Megan Hempel.jpg

Megan Hempel, Daily Sun Assistant Editor

Well like the old blues song says, it's floodin' down in Texas. And as flood waters keep rollin', the weather is driving Texans insane. But me, I'm doing just fine.

While it might seem contradictory to my southern nature, I hate sunshine.

Sure hate is a strong word, but – to quote more song lyrics – I really, really, really don't like it.

I also really don't like the stifling summer heat, swirling clouds of dust, the long days, but most of all, I really, really, really don't like the sunshine.

I'm happiest on a cloudy day. Some people may thrive when it's sunny, but I crave the storms.

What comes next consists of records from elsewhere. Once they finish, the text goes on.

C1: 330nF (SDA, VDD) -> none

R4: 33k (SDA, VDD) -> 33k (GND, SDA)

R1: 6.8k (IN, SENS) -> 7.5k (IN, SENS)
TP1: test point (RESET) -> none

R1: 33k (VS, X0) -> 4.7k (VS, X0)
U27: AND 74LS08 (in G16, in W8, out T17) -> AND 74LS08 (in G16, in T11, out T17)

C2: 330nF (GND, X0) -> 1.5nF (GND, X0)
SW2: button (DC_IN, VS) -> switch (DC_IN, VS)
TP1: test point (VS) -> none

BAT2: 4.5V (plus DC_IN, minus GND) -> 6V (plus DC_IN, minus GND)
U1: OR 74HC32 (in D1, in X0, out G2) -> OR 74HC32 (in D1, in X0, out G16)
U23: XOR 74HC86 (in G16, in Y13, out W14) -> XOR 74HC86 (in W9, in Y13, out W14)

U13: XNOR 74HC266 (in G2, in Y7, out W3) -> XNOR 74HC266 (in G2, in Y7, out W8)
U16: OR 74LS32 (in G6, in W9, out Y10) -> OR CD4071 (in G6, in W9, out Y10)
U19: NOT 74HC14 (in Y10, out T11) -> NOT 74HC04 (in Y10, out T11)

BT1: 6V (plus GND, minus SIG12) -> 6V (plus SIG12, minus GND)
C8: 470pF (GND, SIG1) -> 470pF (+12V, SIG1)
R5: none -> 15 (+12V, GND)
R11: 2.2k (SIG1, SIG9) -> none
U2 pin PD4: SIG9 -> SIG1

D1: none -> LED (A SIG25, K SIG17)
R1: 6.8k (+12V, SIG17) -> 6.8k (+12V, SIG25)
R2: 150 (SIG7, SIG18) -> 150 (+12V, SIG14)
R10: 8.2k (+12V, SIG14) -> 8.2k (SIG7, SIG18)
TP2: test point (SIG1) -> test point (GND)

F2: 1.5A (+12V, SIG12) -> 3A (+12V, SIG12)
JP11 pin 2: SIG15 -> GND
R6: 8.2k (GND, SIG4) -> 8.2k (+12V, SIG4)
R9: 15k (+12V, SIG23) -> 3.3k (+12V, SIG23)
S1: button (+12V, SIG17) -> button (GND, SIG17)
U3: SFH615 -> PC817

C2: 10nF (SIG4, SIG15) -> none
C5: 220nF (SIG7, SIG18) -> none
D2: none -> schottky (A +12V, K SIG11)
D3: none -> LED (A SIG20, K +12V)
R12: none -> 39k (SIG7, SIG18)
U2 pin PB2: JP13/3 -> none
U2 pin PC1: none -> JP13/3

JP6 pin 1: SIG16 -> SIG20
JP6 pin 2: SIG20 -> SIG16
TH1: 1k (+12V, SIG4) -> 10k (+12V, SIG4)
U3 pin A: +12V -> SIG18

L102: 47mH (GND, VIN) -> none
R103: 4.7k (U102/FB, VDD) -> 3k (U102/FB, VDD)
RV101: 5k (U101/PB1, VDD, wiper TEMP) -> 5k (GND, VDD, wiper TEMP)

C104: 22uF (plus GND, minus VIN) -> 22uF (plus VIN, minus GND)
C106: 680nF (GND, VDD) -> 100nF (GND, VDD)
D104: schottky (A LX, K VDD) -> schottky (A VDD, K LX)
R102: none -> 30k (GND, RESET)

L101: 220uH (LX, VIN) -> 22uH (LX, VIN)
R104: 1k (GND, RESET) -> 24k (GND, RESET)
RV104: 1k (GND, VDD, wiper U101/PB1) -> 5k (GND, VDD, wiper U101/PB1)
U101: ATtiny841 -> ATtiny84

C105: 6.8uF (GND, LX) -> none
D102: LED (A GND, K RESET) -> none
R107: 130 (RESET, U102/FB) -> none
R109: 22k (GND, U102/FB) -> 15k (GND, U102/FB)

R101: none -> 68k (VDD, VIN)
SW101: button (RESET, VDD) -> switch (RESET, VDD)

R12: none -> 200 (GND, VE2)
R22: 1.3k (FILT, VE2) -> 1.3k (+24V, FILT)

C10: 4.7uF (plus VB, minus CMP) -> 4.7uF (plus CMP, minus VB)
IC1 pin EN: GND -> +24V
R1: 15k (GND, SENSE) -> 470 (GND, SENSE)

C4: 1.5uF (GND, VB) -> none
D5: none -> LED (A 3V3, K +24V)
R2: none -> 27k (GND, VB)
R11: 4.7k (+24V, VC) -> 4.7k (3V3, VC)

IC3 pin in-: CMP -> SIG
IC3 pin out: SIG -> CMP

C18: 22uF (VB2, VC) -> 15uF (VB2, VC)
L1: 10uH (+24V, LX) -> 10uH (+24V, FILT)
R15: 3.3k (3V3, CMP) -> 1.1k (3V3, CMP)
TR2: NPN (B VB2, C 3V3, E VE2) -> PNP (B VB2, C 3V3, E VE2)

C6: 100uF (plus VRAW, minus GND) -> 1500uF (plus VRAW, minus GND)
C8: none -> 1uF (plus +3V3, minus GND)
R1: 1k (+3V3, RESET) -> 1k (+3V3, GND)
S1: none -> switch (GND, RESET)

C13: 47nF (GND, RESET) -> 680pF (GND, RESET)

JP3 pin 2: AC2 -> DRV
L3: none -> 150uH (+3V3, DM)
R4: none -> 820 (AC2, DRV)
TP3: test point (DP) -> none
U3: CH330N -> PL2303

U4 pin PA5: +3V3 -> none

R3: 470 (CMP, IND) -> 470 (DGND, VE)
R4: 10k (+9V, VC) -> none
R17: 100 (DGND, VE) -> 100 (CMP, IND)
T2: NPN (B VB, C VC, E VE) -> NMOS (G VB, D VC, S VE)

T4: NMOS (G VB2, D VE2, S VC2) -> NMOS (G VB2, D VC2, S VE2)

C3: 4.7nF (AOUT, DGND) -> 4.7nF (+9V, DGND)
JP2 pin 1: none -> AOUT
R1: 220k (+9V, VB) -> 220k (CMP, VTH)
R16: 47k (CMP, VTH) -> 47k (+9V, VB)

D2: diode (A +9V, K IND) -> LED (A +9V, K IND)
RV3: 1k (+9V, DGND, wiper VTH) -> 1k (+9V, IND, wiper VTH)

My family disagrees. Like most Texans I know, they can get quite moody when there's no sunshine.

So how does a person who's never lived outside of the southern United States develop such a disdain for what so many of my native friends and family consider the perfect weather?

Heliophobia? Inaccurate since I'm neither afraid of or allergic to the sun. I just really, really, really don't like it.

Somehow there don't seem to be any Greek-rooted words to describe my extreme dislike of sunshine, although there does seem to be a word for everyone else's pet peeves.

My son would be a misoneist – someone who hates trends. You could say that my husband is a misophonist as he has an aversion to certain sounds, while the children who cry when they see him would be called misopogonists, people who hate beards.

With no words to describe what I hate, I guess I'll use a word describing what I love: pluviophile, a lover of rain.

We all have things we love and hate. Some of it is easy to explain, some of it isn't. Some likes and dislikes develop and change over time – some don't, but we get to choose how those preferences define us.

Love it or hate it? Maybe its all in how you look at it.